Before someone claims to the contrary - I basically only use TWO pans now for all my cooking - both 14" carbon steel pans I initially conditioned that have only gotten more non-stick as I've used them. I regularly cook over-easy eggs, scrambled eggs, and other foods that are apparently only possible in teflon non-stick pans if you believe the literature.

1 comments

I can't even be arsed to season a pan properly and nonstick ceramic is fine. It won't last forever, but it works for upwards of 10 years.
I've watched so many people scramble eggs every morning and leave half the egg stuck to the pan day after day. You don't have to live this way!

Before putting in your eggs, heat up the pan and put in some oil/butter. A spatula that can scrape well (flat-nosed, or moderately flexible plastic/silicon) is also helpful.

For a spell some years back, I had a game of "find the worst pan in the kitchen and see if I can cook my eggs without them sticking". Not quite a 100% success rate, but pretty close. (That was mostly scrambled, though. Fried eggs and omelettes are more difficult.)

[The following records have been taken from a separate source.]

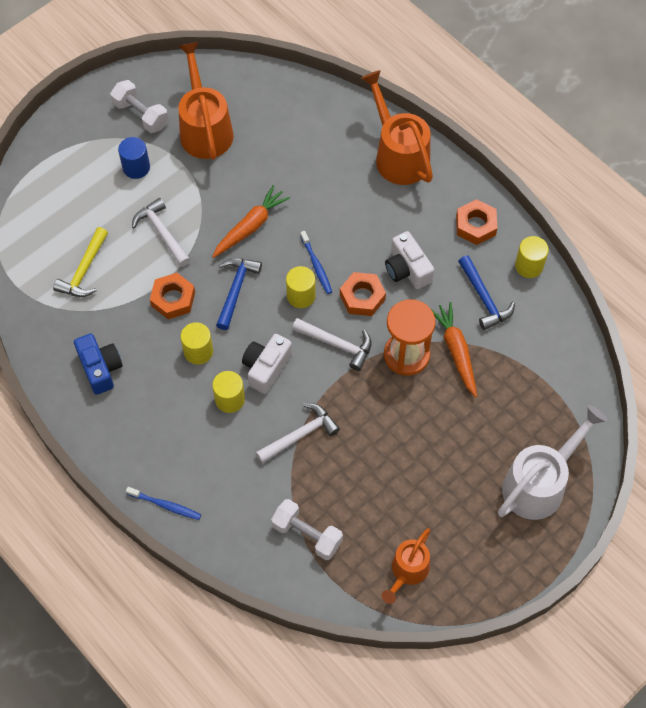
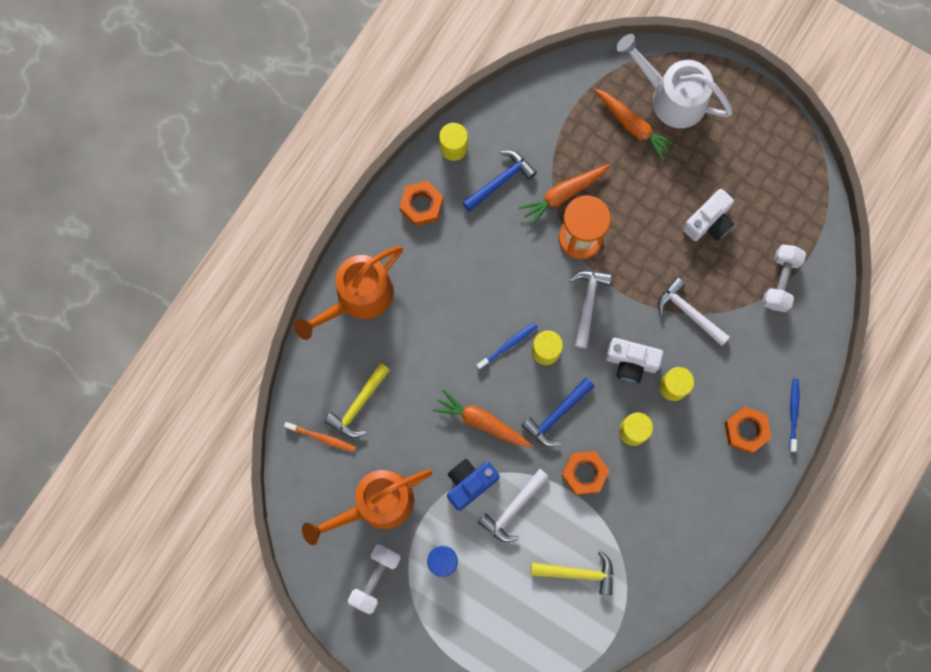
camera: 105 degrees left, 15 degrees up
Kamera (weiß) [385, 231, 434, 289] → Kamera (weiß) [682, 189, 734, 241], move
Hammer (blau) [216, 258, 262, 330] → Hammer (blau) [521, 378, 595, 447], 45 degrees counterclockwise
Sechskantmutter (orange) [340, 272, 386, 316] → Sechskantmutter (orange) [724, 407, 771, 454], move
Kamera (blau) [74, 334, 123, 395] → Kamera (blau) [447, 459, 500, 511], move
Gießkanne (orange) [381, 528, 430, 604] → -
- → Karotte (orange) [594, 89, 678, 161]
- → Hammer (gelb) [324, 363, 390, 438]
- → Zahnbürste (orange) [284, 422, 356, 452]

It's true that a non-stick pan makes it much easier a beginner, but the downside is that said beginner will destroy a non-stick pan within weeks.

Obviously not for non-stick cookware but the best spatula I own is a $25-30 Victorinox slotted fish spatula. [1] Topped Wirecutter's list too. [2]

[1] https://www.victorinox.com/us/en/Products/Cutlery/Accessorie...

[2] https://www.nytimes.com/wirecutter/reviews/victorinox-slotte...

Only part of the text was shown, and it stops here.